I was always a writer, and so the time in between, I was still writing. I lived in New York for a while. I got offered a job in New Hampshire taking care of Robert Frost's house and I did that for a while. Then I got into grad school and jumped at the opportunity to move as far away from the East Coast as possible. It has given me a breathing room to just have space. I went to grad school for writing out here in Southern California, and now I live in L.A. I'm very lucky to have a great group of friends out here and to have a pretty full life. A lot of the past couple of years has been living inside of the retelling of this story, which is its own kind of re-traumatization to weather and survive.
Are you following the case and the key people involved in it, or have you distanced yourself from that narrative?
It's hard to get away from, because there are all kinds of people in my life — well-meaning people — who will let me know when something's happening. I feel aware of the major things that have gone on. I'm certainly conscious of every time the trial is pushed back. A lot of space in my brain is taken up with just anticipating that trial and what it means.
This is not obviously a self-help guide, this is not a how-to. But I'm sure when you talk to people, they ask you, "What are some of the red flags that I should maybe pay attention to?"
There is a set of things if we're really just looking for red flags. We're talking about really familiar dynamics, but just taken to their most toxic extremes. What a cult is, it's many different things. It can be a group that's focused on a leader who's alive and that leader isn't accountable to a higher authority, but that can be what a political party is also, in its worst form. It could be just a group that's focused on bringing in new members, which sounds like a club, but if you push that too far, it's a cult. It could be a group that discourages dissent, but that could be the worst form of a government. Or it could claim an exalted status for itself and its leadership, which sounds like a religion, but again, taken to the extreme.
All of these things, they exist in other facets of our social lives, but it's just when they're turned so far that they wipe out every other aspect of just being a regular human being that they become this toxic thing.
It brings me to the question of, how did I answer that question for myself at the time? How did I feel that what was going on was wrong enough that I had a clear enough answer that I could step away?
I got into this because I didn't feel like I had any outlets where I could be really open and vulnerable about what felt to me like the messy questions that I had never gotten to talk about with anyone. If I could change the world, it would be to make a world where people feel like it's possible to be more open and that the people that they're open with will be compassionate and that shame will not come into the picture.
The way that I left was to finally arrive at trusting my body enough, that it was telling me I couldn't endure this anymore and it hurt.
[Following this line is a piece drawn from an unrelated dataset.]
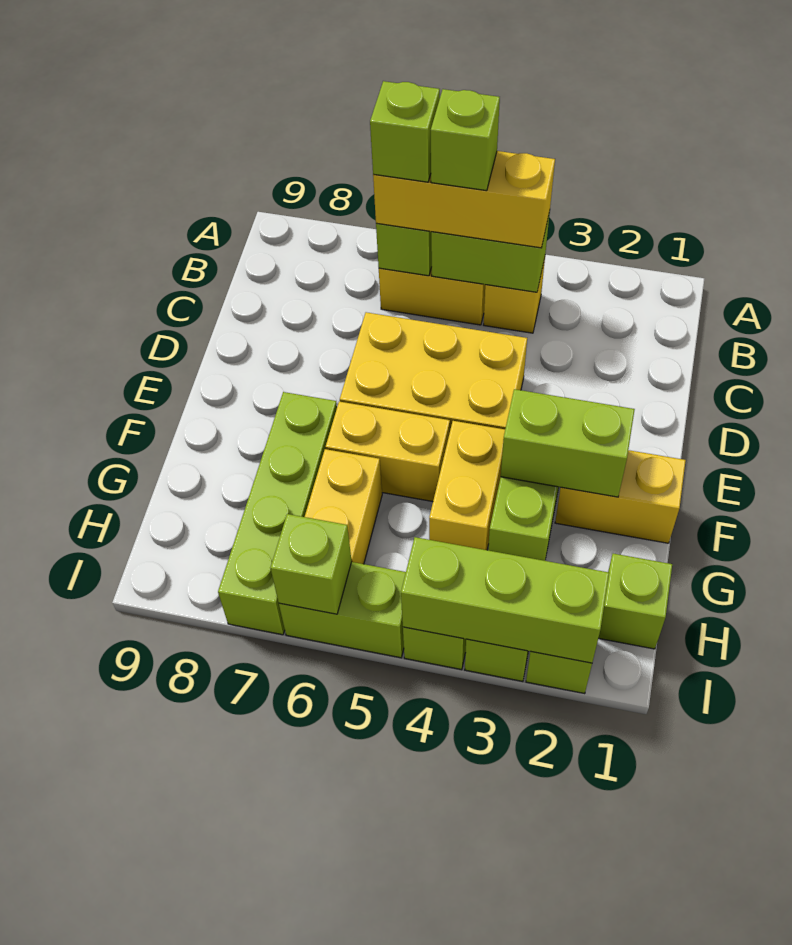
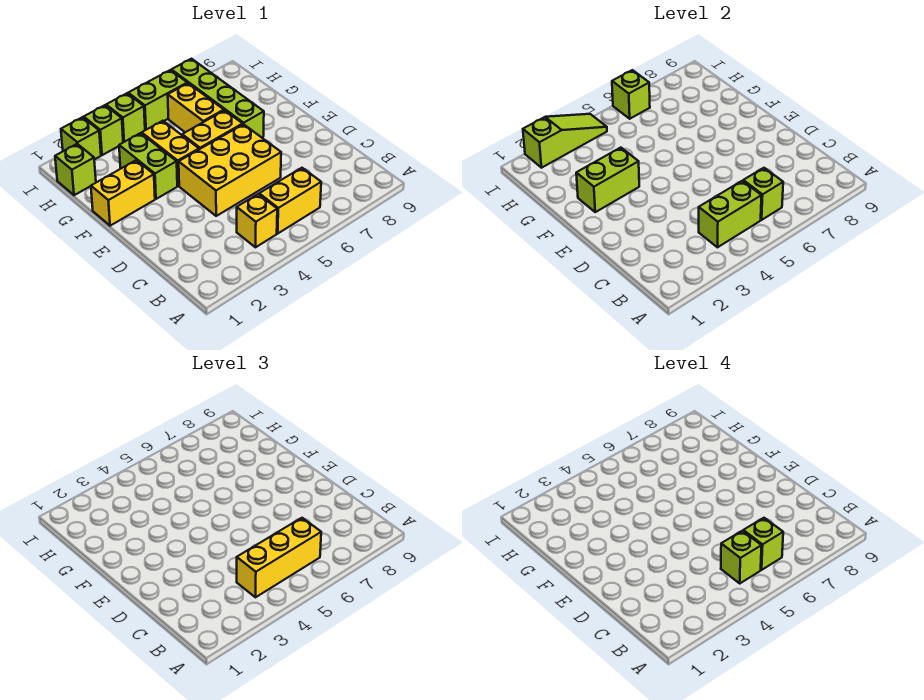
lime brick I2:I4 level 2 -> lime slope I2:I4 level 2 top 2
I had been ignoring myself for a very long time because I thought that this man knew me better than I did. Finally, the answer was just, I am right about me.
I would say to people, the best you can do is to just trust yourself. If it feels bad, step away and just try that out. If you feel like it's going to be a disaster for you to leave, then that's a pretty clear red flag that it's not a good situation. You should be able to leave. That's the best answer I can give to that, I think.